When you are in the middle of a story it isn’t a story at all, but only a confusion; a dark roaring, a blindness, a wreckage of shattered glass and splintered wood; like a house in a whirlwind, or else a boat crushed by the icebergs or swept over the rapids, and all aboard powerless to stop it. It’s only afterwards that it becomes anything like a story at all. When you are telling it, to yourself or to someone else.
Bringing my exegesis together this weekend — I’m grouping my research into an intro and nine small chapters, to present woven between my memoir pieces. The quote above, from Margaret Atwood, applies both to my project and where I am now. Right now this process is a confusion, but in a few months’ time I will be able to recount the last weeks of university clearly. They will form, in some way, a story. In the same way, my characters (Fifteen, Seventeen and Ten so far) are written into story that only arrived at this form later.

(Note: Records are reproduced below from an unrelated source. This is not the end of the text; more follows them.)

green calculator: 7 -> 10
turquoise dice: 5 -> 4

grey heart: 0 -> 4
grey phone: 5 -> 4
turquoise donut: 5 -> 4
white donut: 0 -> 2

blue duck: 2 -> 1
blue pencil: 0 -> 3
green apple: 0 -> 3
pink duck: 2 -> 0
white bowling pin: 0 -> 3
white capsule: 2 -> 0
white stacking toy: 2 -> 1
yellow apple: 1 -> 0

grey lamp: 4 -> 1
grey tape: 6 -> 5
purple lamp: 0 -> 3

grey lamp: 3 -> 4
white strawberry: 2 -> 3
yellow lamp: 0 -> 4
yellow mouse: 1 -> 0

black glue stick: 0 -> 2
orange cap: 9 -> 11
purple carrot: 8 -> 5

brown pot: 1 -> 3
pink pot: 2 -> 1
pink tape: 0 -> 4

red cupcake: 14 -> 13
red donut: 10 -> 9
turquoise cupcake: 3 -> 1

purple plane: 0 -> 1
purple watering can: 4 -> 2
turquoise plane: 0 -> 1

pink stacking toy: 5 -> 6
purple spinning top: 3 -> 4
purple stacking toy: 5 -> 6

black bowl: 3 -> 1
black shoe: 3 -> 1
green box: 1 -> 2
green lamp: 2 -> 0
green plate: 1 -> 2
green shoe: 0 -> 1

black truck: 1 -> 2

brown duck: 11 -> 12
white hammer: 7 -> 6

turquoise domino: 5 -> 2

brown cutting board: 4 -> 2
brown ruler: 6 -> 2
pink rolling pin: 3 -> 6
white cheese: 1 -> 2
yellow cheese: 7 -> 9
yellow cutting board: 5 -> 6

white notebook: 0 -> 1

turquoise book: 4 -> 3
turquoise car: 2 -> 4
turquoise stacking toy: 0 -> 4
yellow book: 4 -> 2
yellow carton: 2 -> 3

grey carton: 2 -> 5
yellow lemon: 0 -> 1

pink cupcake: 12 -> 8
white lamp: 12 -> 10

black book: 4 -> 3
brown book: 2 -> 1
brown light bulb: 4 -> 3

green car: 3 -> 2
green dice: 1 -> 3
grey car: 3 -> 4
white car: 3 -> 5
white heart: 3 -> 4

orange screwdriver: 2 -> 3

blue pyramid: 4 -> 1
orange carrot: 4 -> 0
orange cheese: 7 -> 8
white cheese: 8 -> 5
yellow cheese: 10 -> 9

At the time, each experience was ‘a dark roaring, a blindness…a house in a whirlwind’. This quote begins the trailer below — Ed invited me to see this film at MIFF, but I was out of town. Will definitely chase it up.
What I’m discovering through writing my exegesis:
1. There is so much about this topic, both on the fringes and smack-bang in the centre, that I don’t know.
2. I cannot write at home. Hanging out washing immediately becomes a higher priority.
3. Tea helps, even if I forget to drink it.
4. I am too critical of myself, too often.